Just some idle conversation here, voicing my confusion. I read about a computer generated coin flip years ago. I think they let it run billions of times or more. There was a high run of one side winning every flip of around 20-22 times. This was wildly improbable as the next highest run was under ten I believe.
Here is where I get confused. If the first twenty flips would have been all heads, the odds of the rest of the series being fifty-fifty remain the same. If there was a thousand flip run of all heads, the trial from there on out would still have fifty-fifty odds. It seems to me if the overall statistics are to remain fifty-fifty, then the tails side would have to do some catching up either with long runs of it's own or a series of shorter runs.

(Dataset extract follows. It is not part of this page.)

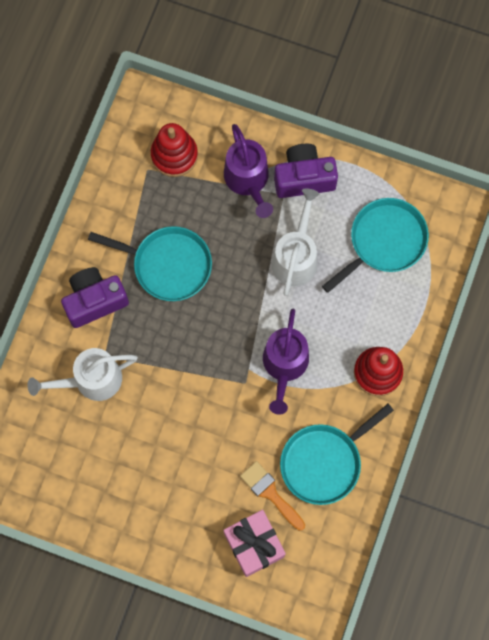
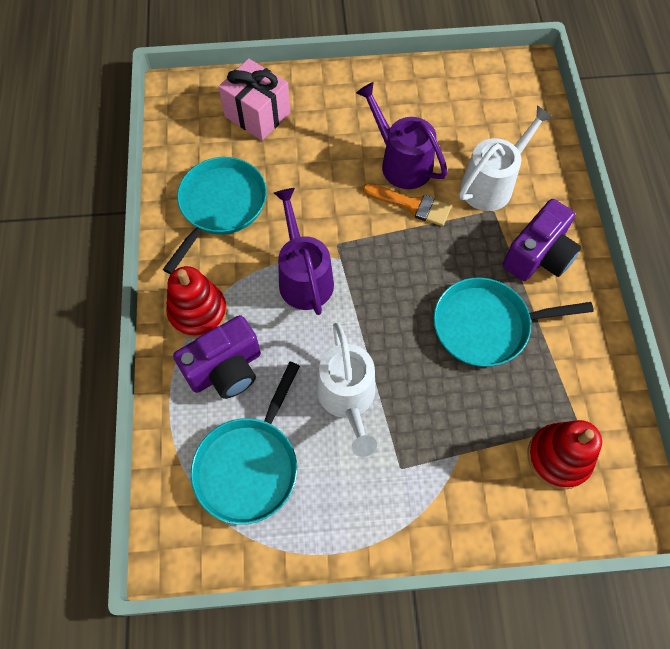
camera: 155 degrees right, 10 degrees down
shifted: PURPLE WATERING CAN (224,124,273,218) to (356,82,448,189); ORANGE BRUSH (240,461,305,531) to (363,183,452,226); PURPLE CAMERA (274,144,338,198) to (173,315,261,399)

If the odds are fifty-fifty, after a billion flips shouldn't the results be within a very close percentage of fifty-fifty? The computers say that one side might be 10-15% ahead of the other. If so, I say the odds weren't fifty-fifty. Seems like if one side is well ahead the other side has to be favored over the following run if you can stay with it long enough.

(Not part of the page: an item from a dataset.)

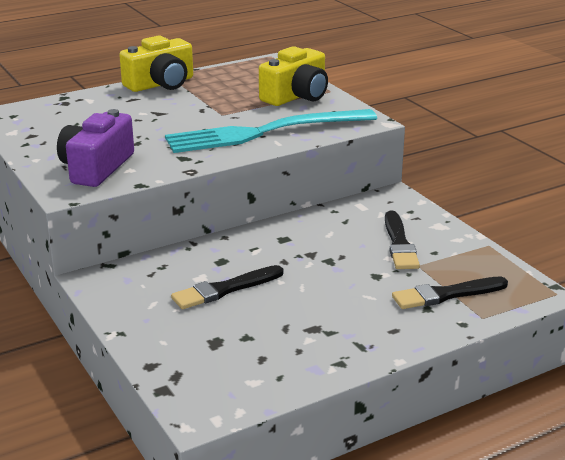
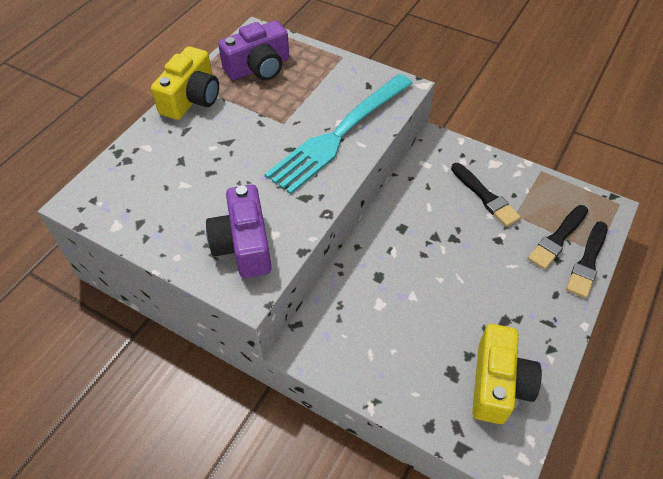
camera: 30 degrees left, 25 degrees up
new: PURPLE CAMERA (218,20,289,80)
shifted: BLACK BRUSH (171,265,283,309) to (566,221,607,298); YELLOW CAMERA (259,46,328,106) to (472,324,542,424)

This confusion is why I am much more inclined to wager than gamble. I hate to sound like Bert Kinister but my last wager was for a chicken dinner. A single backcut shot, a bad shot to bet against me on. To quote Bert, "Winner, Winner, chicken dinner!"
Hu
Interesting thought experiment! I would have to agree: that the real deal with coin tossing is eerily surprising.
Although the average number of heads has to "even out" to fifty-fifty (law of large numbers), the
total number of heads do not. In fact, for totals, the deviations from expectation grow at a rate proportional to half the square root of number of tosses.

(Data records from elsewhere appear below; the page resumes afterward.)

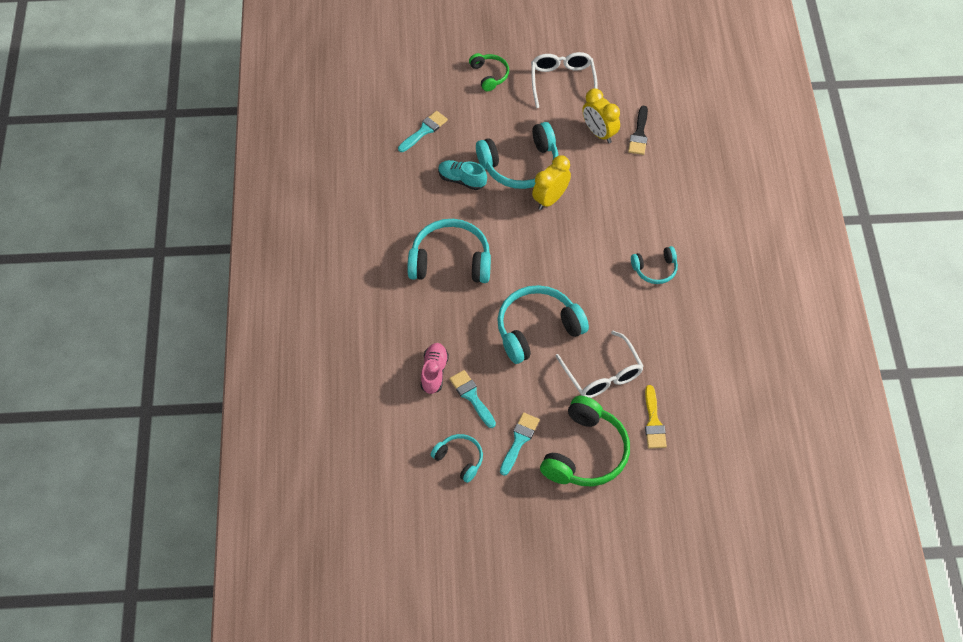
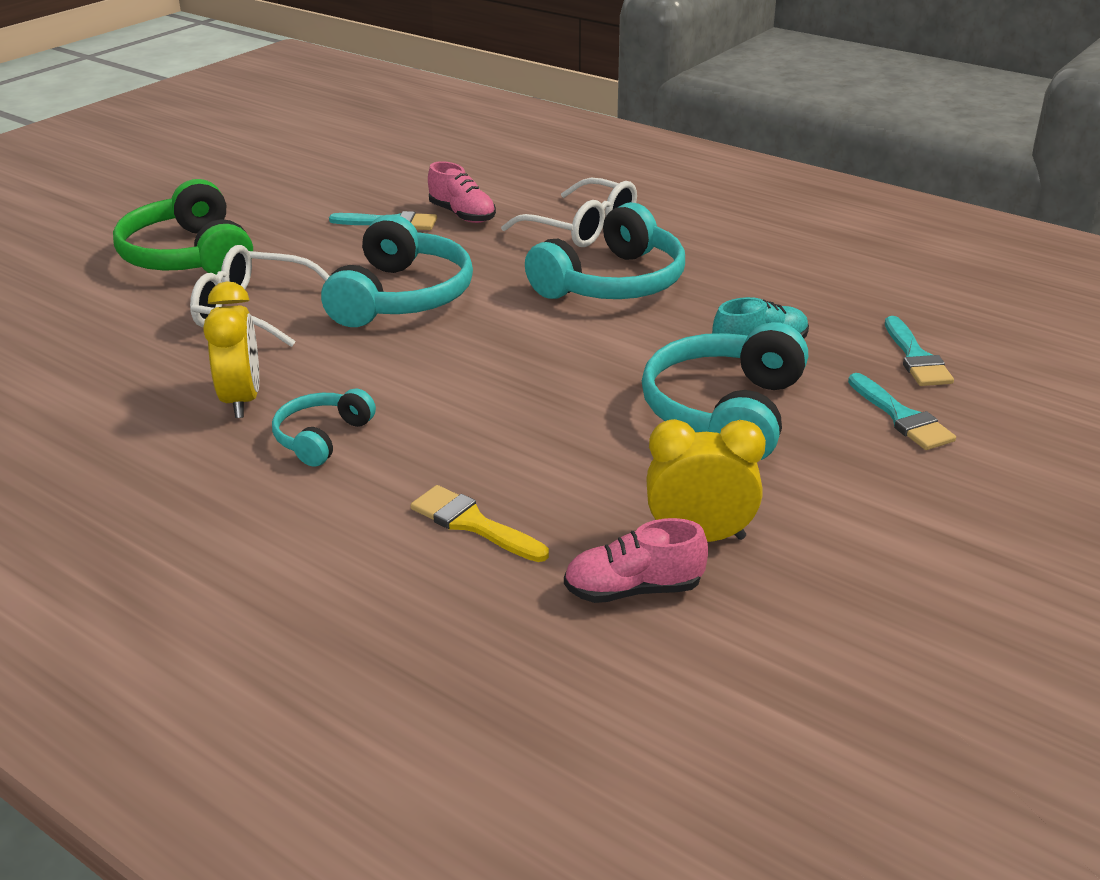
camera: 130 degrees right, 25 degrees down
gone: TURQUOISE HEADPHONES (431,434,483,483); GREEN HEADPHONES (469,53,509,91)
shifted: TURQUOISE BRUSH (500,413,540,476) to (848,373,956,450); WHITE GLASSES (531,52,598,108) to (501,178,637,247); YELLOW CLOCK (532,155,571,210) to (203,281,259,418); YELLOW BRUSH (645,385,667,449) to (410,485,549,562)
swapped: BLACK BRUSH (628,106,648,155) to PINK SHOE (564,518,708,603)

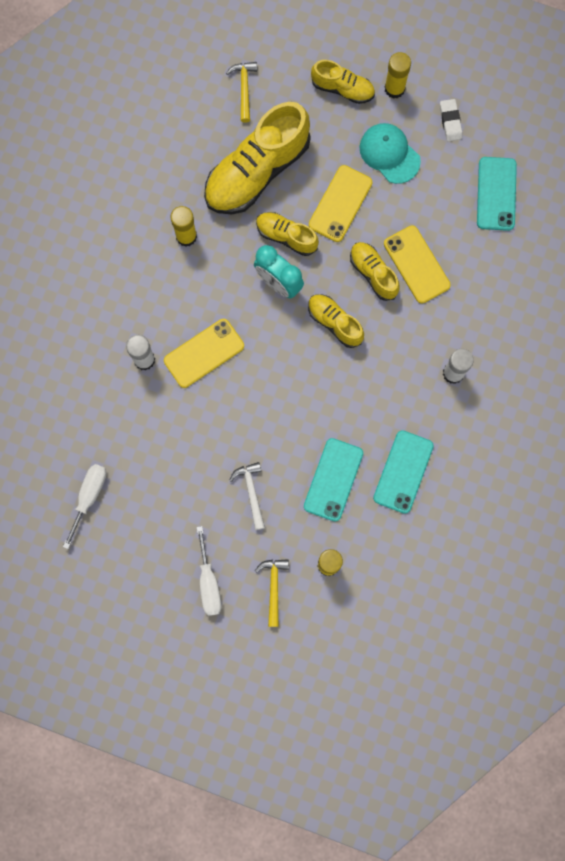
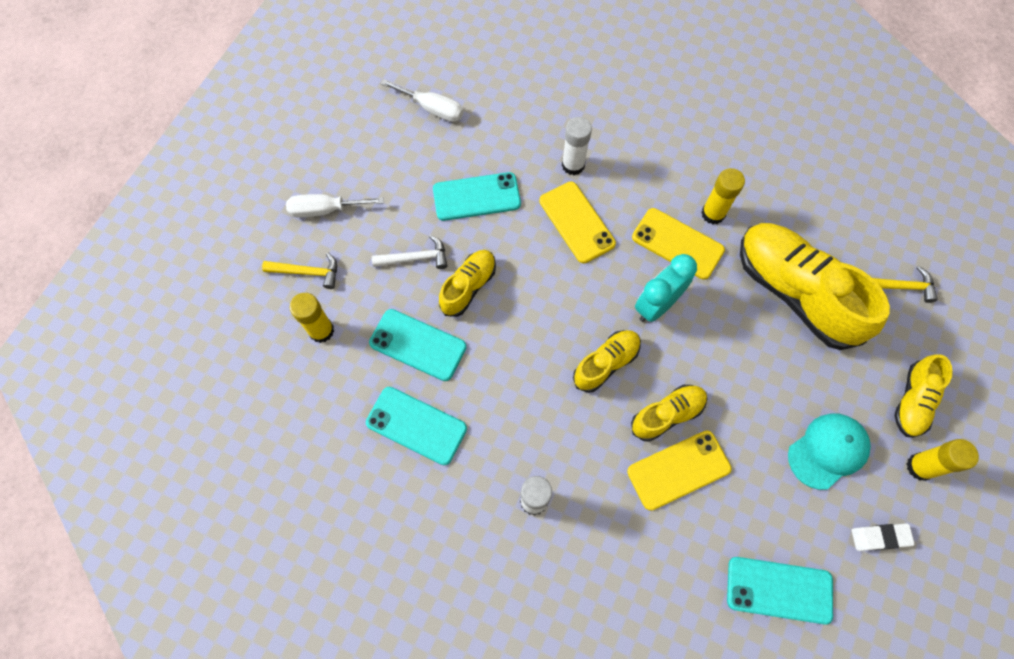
camera: 95 degrees right, 10 degrees down
new: TURQUOISE PHONE (433,172,521,221)
shifted: YELLOW SHOE (256,212,319,256) to (439,250,496,317); YELLOW PHONE (309,165,373,242) to (632,208,725,280)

So for example, for an idealize fair coin, after a million tosses there is (only) a 68% chance that the total number of heads is between 499500 and 500500, which is just +/- 500 deviation from expectation. (500 being half of the square root of a million)
After a trillion tosses, there there is only a 68% chance the total is within 499999500000 and 500000500000 which is +/- 500000 from expectation.
The size of the deviation grows, but just at a rate slower the the number of tosses, because "square root of n" grows more slowly than "n". This allows the law of large numbers (which is for the average, not the total) to still be true.
An anomaly in the beginning (such as 20 heads in a row) would be absorbed into these expected deviations
The notions above are due to the deMoivre-Laplace theorem (essentially the first "central limit theorem") proven in the 1700s. The deMoivre-Laplace theorem has a Wikipedia entry if you're interested.
William Feller's 1950 textbook devotes an entire chapter to fluctuations in coin tossing. So many interesting and non-intuitive things.